Rogier Wolff wrote:
> Dennis wrote:
> > network card driver) and leave the system running make linux unusable in
> > unattended environments as the machine is functionally dead.
>
> Which doesn't help in this case, as your network card COULD be dead,
> while the system simply hasn't crashed....
Not every case causes a panic either. This week, I had an instance of
an i686 box lock solid with a DFE-530TX net card. Rebooting/power
cycling it didn't recover it (despite it working for the past month
without any problems).
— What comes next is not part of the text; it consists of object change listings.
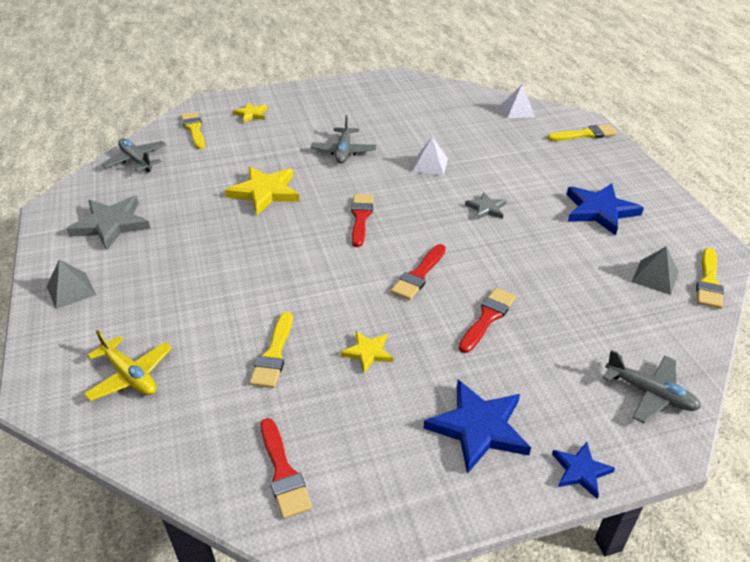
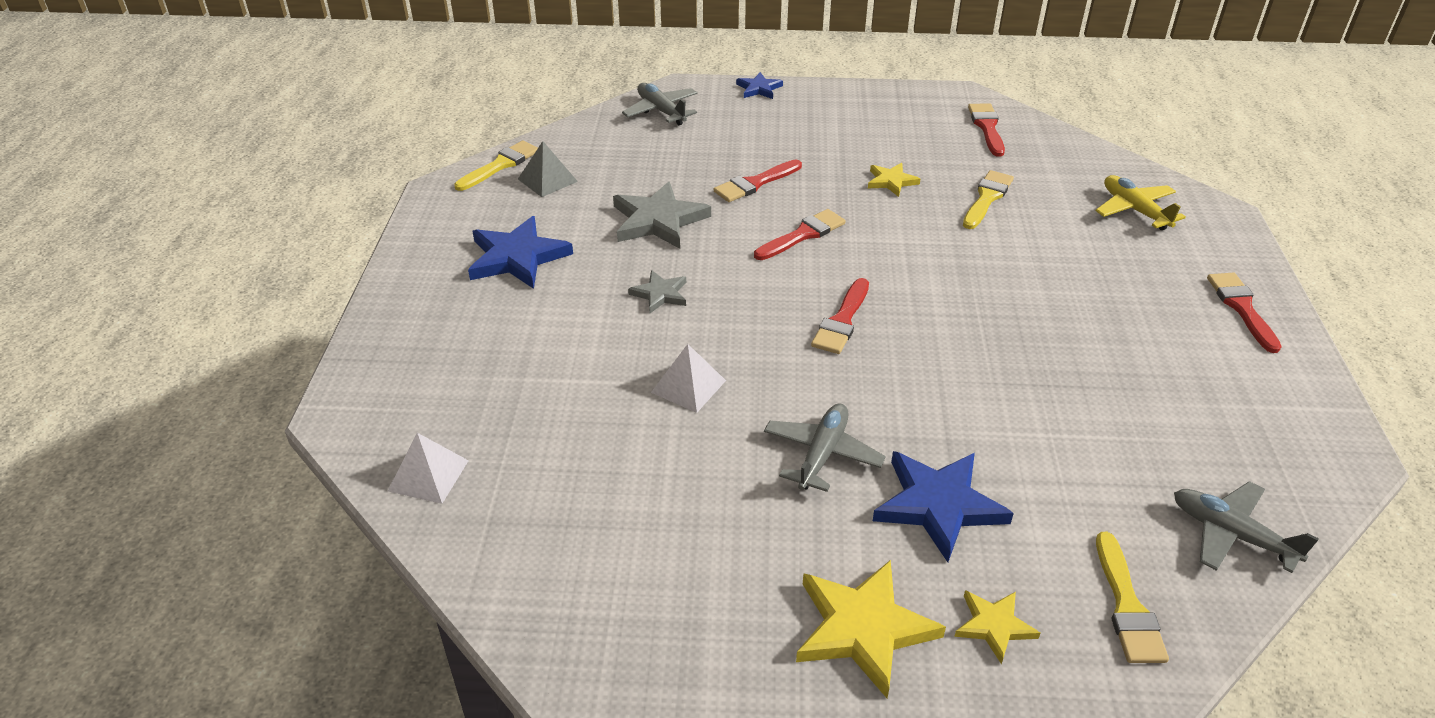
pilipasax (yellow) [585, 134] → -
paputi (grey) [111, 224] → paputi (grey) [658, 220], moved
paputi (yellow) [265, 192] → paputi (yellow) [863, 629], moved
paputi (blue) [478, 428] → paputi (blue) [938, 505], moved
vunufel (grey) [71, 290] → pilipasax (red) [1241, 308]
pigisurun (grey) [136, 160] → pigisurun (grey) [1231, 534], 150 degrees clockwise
It only started working again after I moved
it into a different PCI slot.
I've seen a couple of instances now on totally different hardware where
it is possible to lock a PCI bus solid by improper connections on some
of the PCI bus lines, so a faulty PCI socket seem to be the most likely
cause.
In this case, a "panic" doesn't help you; the machine experiances a
hardware lockup. To catch these, you'd need a hardware watchdog.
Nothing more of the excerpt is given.